Thursday, April 3, 2008







We fled Bucharest and Bush and the NATO Summit and its attendant anti-terrorism/biological warfare units. A ten-hour overnight train ride with our very own romantic “couchette”—2 narrow beds, bunked, nary a space to sit down except on the bottom bunk. But we felt like a family of throwback travelers—after all, the Orient Express’s final destination used to be Bucharest. We delighted in the fact that our little, narrow couchette had a call button that pictured an attendant carrying a tray of drinks. We never bothered to buzz this illusionary help, mind you, which we assumed to be pure fantasy.

Instead, we packed our own hastily, haphazardly thrown together snacks—candy and chocolate, bread and cheese (the remainders of our pepperoncini-inflected scamorza from Italy), potato-cheese pastries, vino, etc., etc. It carried us all the way to Baia Mare, the gateway to “Wooden Maramures.”
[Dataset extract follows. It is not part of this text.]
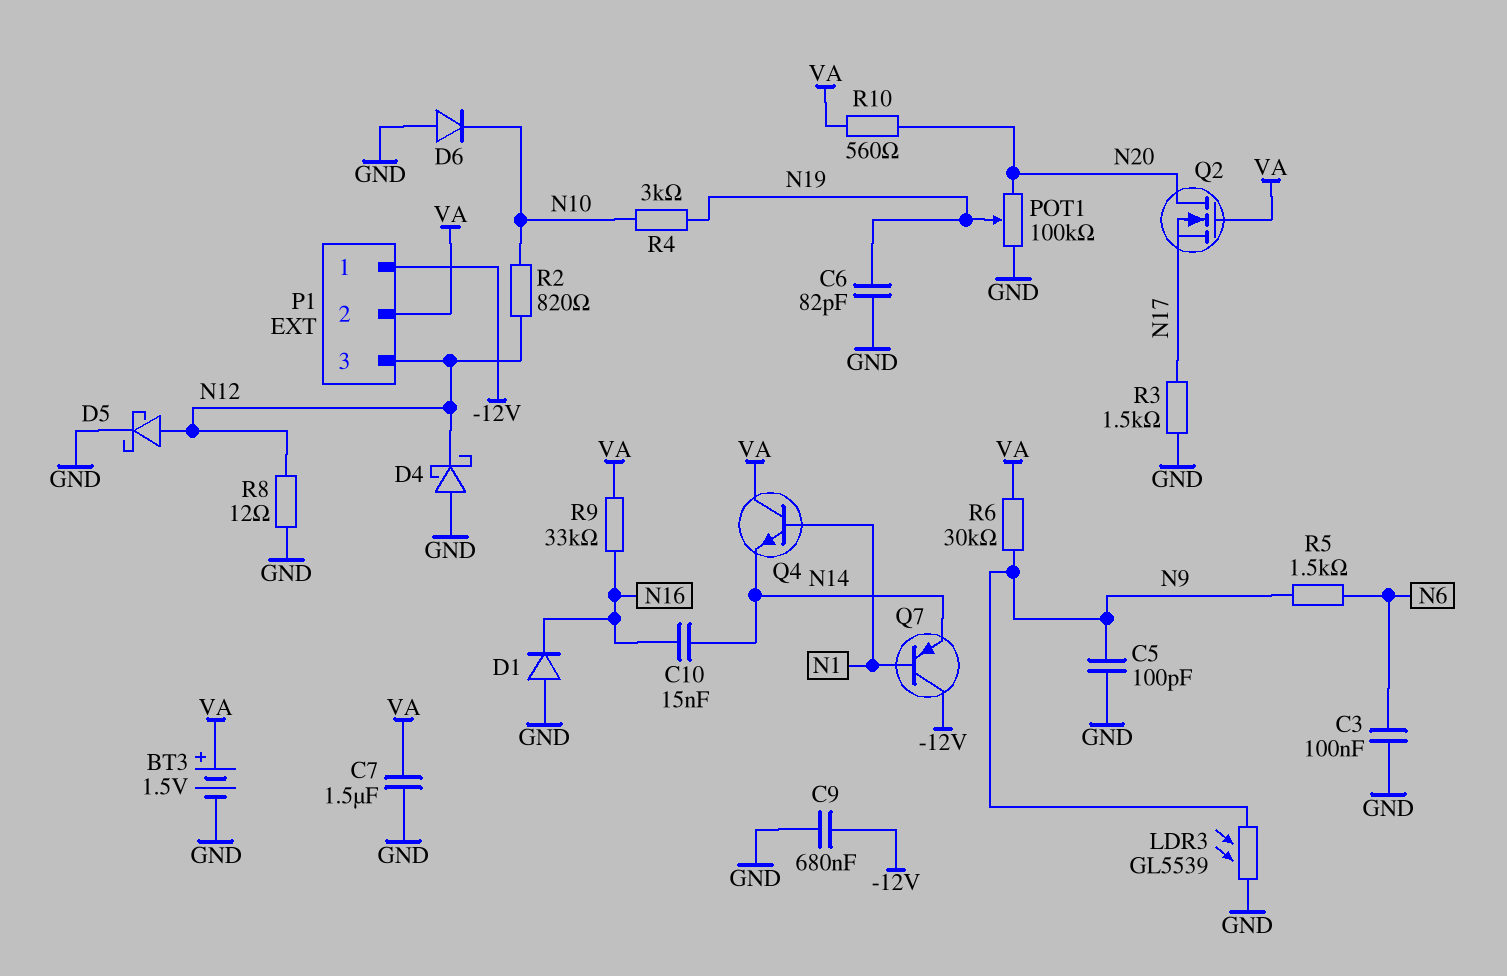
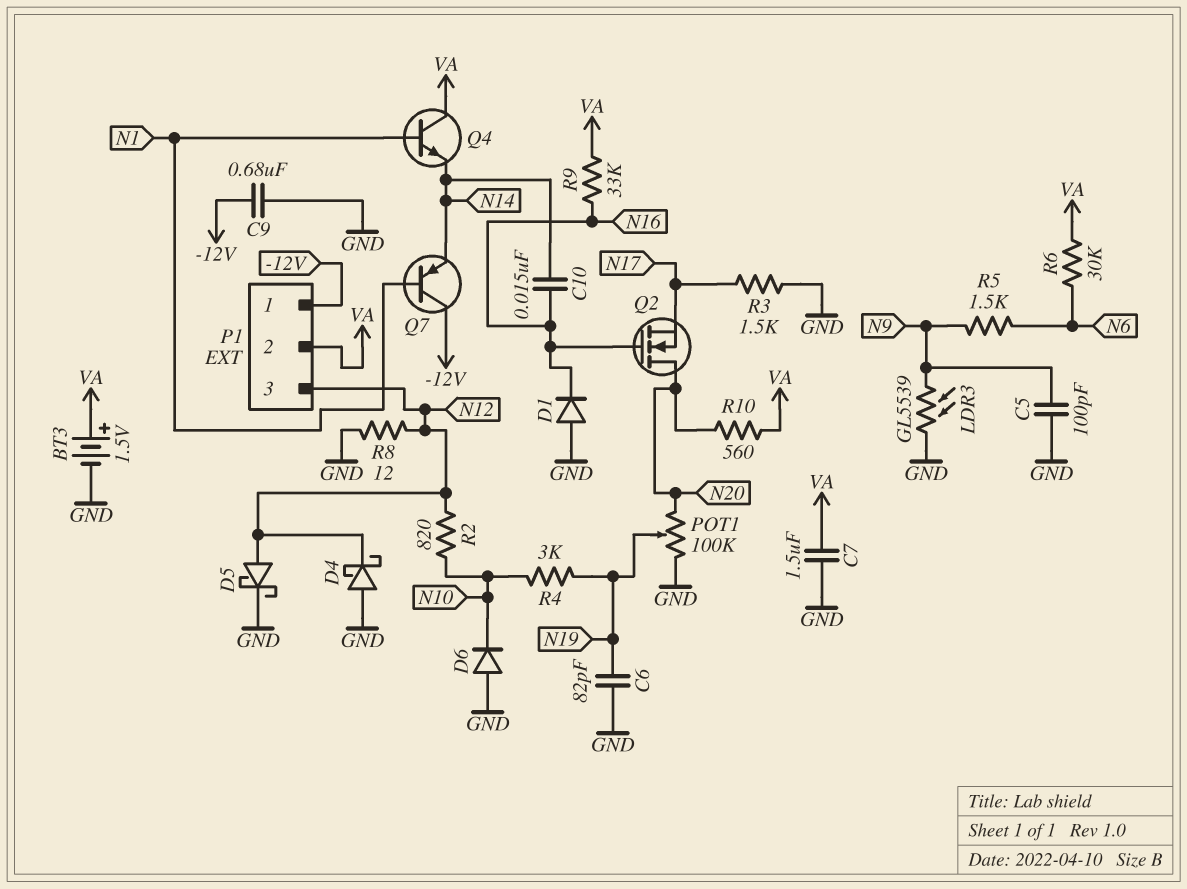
C3: 100nF (GND, N6) -> none
Q2: NMOS (G VA, D N20, S N17) -> NMOS (G N16, D N20, S N17)
R6: 30k (N9, VA) -> 30k (N6, VA)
The train pulled in at 5:30 am—we all staggered to our rental car and proceeded to drive outside Baia Mare to Motel Lostrita—a trout farm many miles beyond anything. What is Lostrita? A cross between a large, pastel-painted motel (bad carpeting, cheap envelopes of shampoo) and agritourism—definitely NOT Italian style. There is, sadly, a youngish mule buck kept in a pen on the edge of the grounds which Sophia and Alexander are, of course, obsessed with. His nubbin antlers are covered over in velvet. He is not afraid of our kids though he is afraid of the very husky peasant-chef woman who stomps back and forth between the trout pools and the restaurant kitchen. We were told, on Lostrita’s website, that we would have the “pleasure” of watching the “many trout dance and splash playfully while we ate.” This has not yet happened. The trout seem content to hide beneath the bridges in the dark, murky waters. There is also a bizarre “duck pond” area filled with decoys—Sophia is not yet convinced that they are fakes and demands we watch them to hear when the quack. We've spent two full days driving through several mountain ranges, several climates (including snow), and through hundreds of entirely fascinating, entirely unsettling peasant gatherings (where they decorate trees with pots and pans, among other wild customs).

We’ll send a full report upon our return. Believe us, there is a lot to tell!